Ista Zahn on [2013-01-10 jeu] authored the following text.

ssh -X and emacsclient -c

A simple approach to collaborative editing of Org files is to use ssh and emacsclient to visit the same file in two separate emacs frames on different machines. I’ve set up and tested this approach and it works well.

Set up for remote running Emacs in a terminal

The simplest version is to connect to an Emacs session on a remote computer using Emacs running in a terminal. On the remote computer make sure the Emacs server is running with M-x emacs-server-start. On the local computer, ssh into the remote machine and start emacsclient -t. Visit the same file on both machines and edit! It may be convenient to open an indirect buffer with M-x clone-indirect-buffer so you are not bothered by the other user’s collapsing/expanding headlines.

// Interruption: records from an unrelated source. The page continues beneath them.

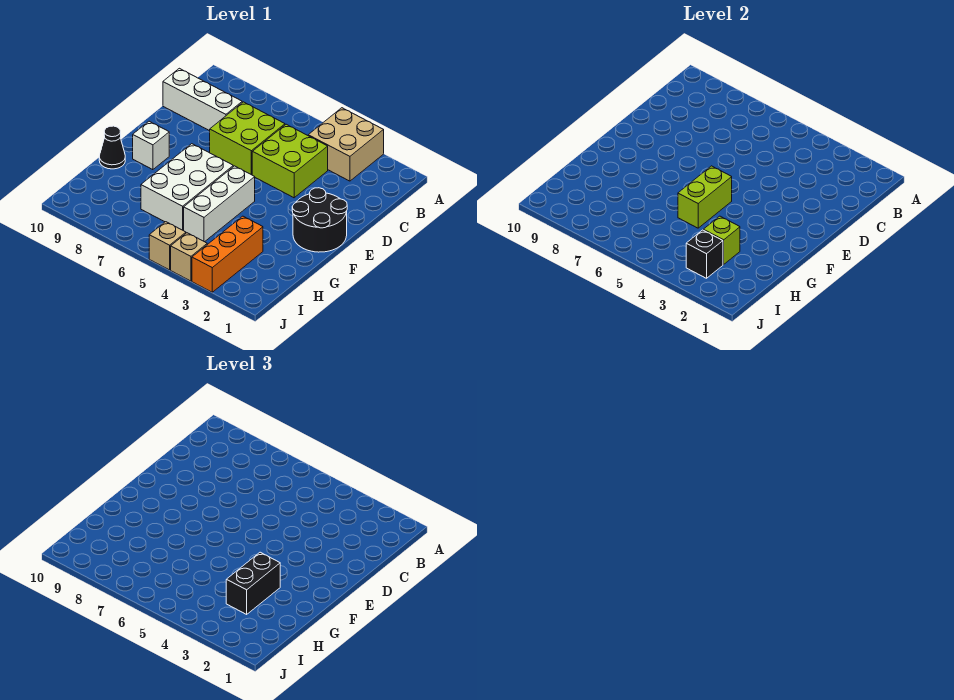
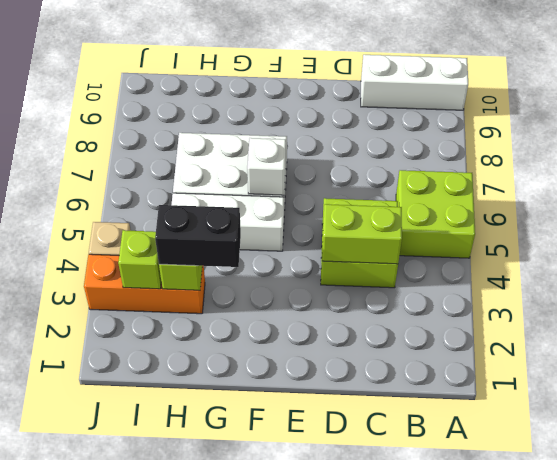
tan brick A3:B4 level 1 -> none
lime brick C6:D7 level 1 -> lime brick A5:B6 level 1
white brick C8:C10 level 1 -> white brick A10:C10 level 1
black round brick E1:F2 level 1 -> none
lime brick F5:G5 level 2 -> lime brick C4:D4 level 2
white brick F9 level 1 -> white brick F6 level 2
black cone G10 level 1 -> none
black brick I3 level 2 -> lime brick I3 level 2
tan brick J5 level 1 -> none

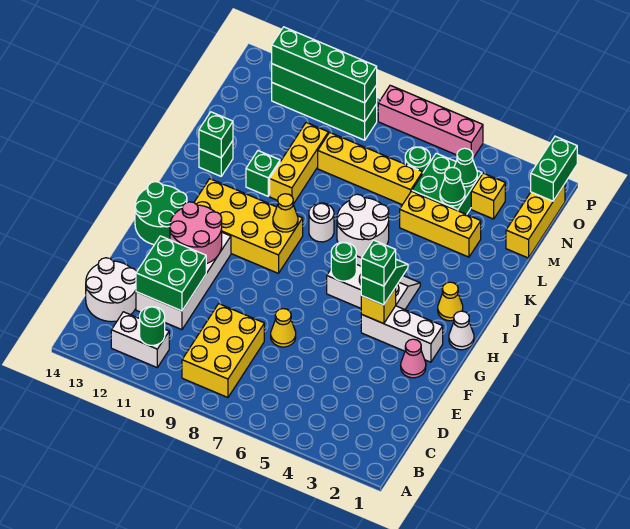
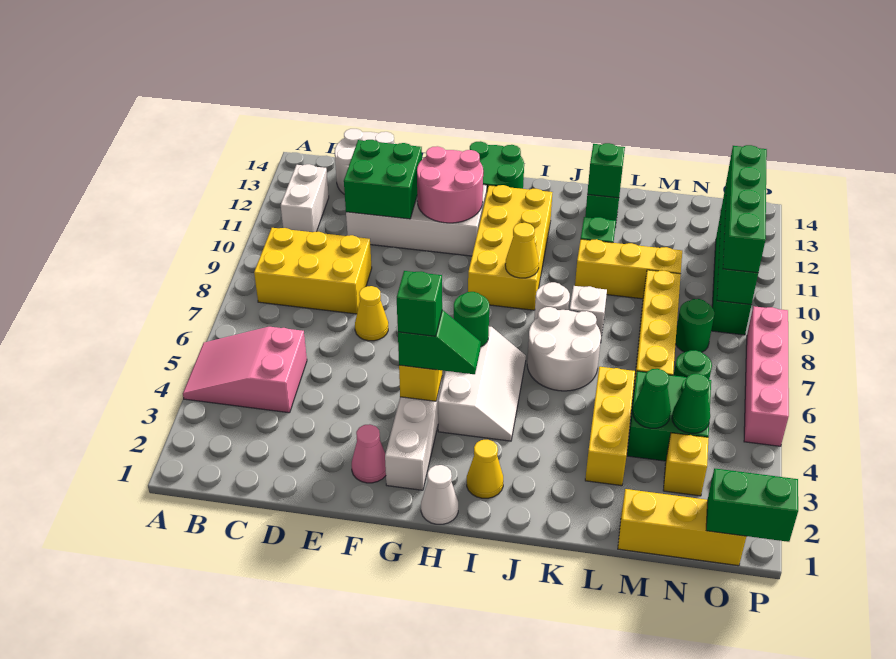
none -> pink slope A4:C5 level 1 top C
green round brick B11 level 2 -> green round brick N8 level 1
none -> white brick K8 level 1

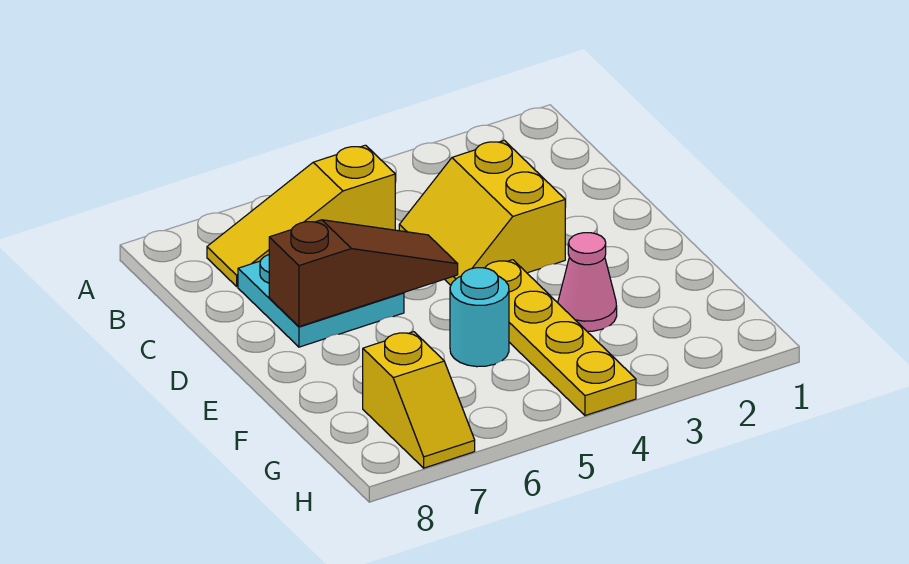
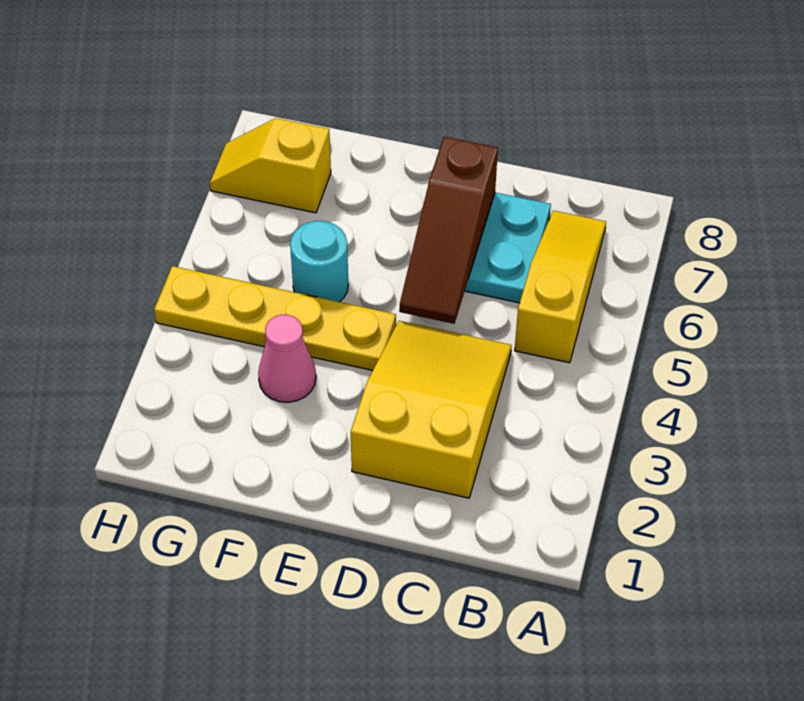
yellow slope C3:D4 level 1 top 3 -> yellow slope C2:D4 level 1 top 2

Set up for remote running X11 Emacs

This version is more difficult, and requires X11 Emacs running on the remote computer. If the remote computer is running a Linux this is not an issue, but if e.g., the remote computer is a Mac this may be more difficult. In any case, first enable X11Forwarding on the remote computer by editing the sshd config and setting X11Forwarding yes. From the local computer, ssh into the remote computer with ssh -X <remote.ip> and start emacsclient -c. If all goes well you should have an Emacs frame from the remote computer displayed on the local computer. As above, visiting the same buffer and running M-x clone-indirect-buffer on the local computer should result in a pleasant editing experience. However, all may not go well…

Limitations

  • X11Forwarding requires X11 on both the local and remote machine, and an X11 Emacs on the remote machine (I think). For example, I was not able to use X11Forwarding to connect to an Emacs running on my remote Mac, as the Emacs running on the Mac is compiled with Cocoa, not X11.
  • X11Forwarding can be slow. I’ve not figured out all the factors involved, but with some client/server pairs it is reasonably fast, while with others it is terribly slow (even running on the same network).
  • Without X11Forwarding, it still works, but you get no images in Org buffers, something I use heavily and really miss.
  • The local machine must ssh into the remote machine as the same user that started the emacs server.